(And I apologize in advance to the dear readers who miss my posts that detail "wild nights out," especially the "Friends Only" ones. I have to pretend I'm a responsible adult these days... but I'm sure I'll have fun stuff to report on, especially once my Darlin' Chicago Hottie arrives...)
I had forgotten to mention that I spoke with the woman, S, who had been taking care of Mia before giving her to me. I was supposed to call her Sunday night, but I was so exhausted from all the activity, as was little Mia. So I opted to call her Monday. The purpose of the call was to merely let her know how Mia was doing.
"Yes," a woman replied on the other end of the phone.
"It's Liz," I said. "How are you?"
"Oh!" She exclaimed. "Joe said you probably wouldn't bother calling us, since you were supposed to call last night." Joe was her husband.
That startled me a bit. "Well, I was pretty exhausted as was--," I paused a second because I realized that she still thought the cat's name was Raisin, "the kitten," I finished.
"Oh," she said. But I could tell from the tone of her voice that she probably felt this was a poor reason not to call. "How is she?"
"She's doing very well," I answered. "She's got a bit of a cold and it looks like her conjunctivitis came back a little, so I've been giving her the drops again. But she's just a little ball of energy! I actually decided to change her name to Mia..." I proceeded to explain about her kitty soccer skills.
Another pause. I could definitely tell she did not approve. "So, how was she when you brought her home that night? Did she cry a lot?"
"No, not at all," I said. "We played a lot and I introduced her to my friend's cats. Then we both pretty much konked out."
"She didn't cry at all?" she asked, surprised.
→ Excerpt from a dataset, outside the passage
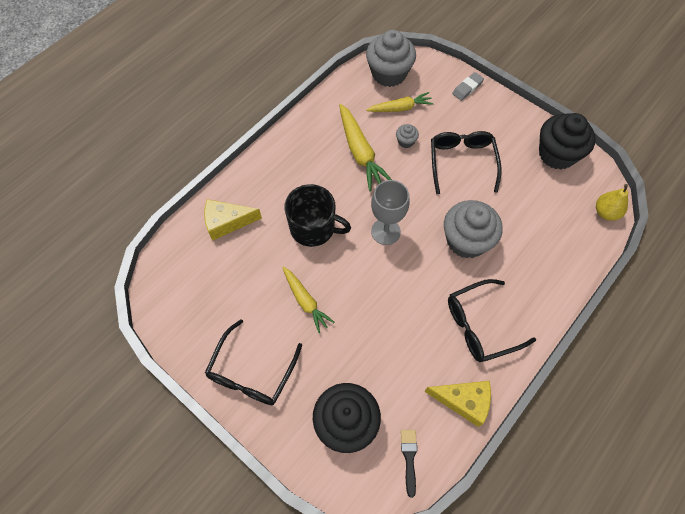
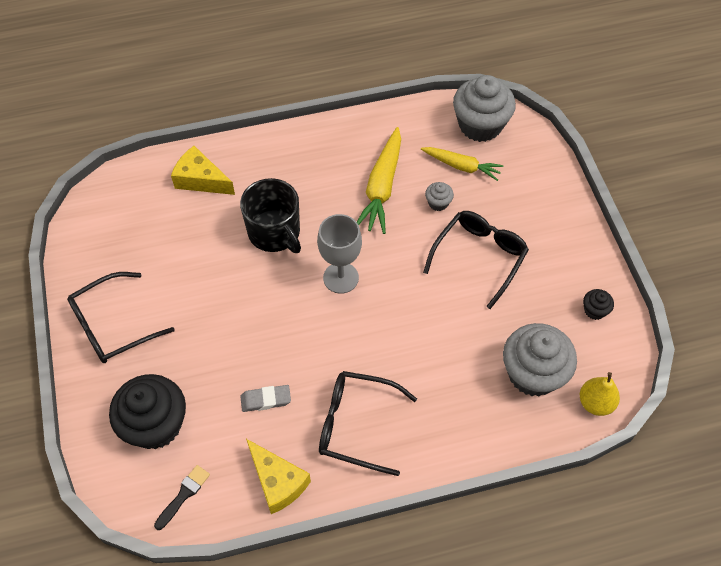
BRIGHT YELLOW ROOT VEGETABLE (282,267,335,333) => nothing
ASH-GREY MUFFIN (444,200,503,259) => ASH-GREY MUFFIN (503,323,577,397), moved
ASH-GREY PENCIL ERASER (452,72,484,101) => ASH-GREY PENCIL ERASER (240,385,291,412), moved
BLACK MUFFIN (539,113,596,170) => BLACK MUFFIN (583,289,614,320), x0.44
Geez, lady! "No," I said. "She was fine. We've been having fun." What I really felt like saying was that I've been feeding her proper, nutritious kitten food that doesn't make her fart up a storm, which probably meant she had gas or heartburn resulting from eating adult generic-crap-cat food. Not to mention I spoil her by letting her sleep next to me in a queen-sized Crate and Barrel "Quadrant" bed that holds an excellent Sealy Posturpedic mattress that's so comfortable, it's hard to get out of bed in the morning. In addition to that, she's got a clean 2 story house to run wild in with lots of toys, her very own litter box, and an owner who treats her like she's her child.
I know that's mean, but honestly. The rest of the conversation was pretty strained. If they didn't really want to give up the cat, they shouldn't have. Obviously as much as they adored her, their home wasn't really the proper environment for a kitten. They had a baby that was too rough with Mia and Mia was too rough with her. Their own cat wouldn't come in and their German Shephard had to be watched to ensure she didn't accidentally hurt Mia. Plus S is a smoker. Bad for her kids and bad for pets.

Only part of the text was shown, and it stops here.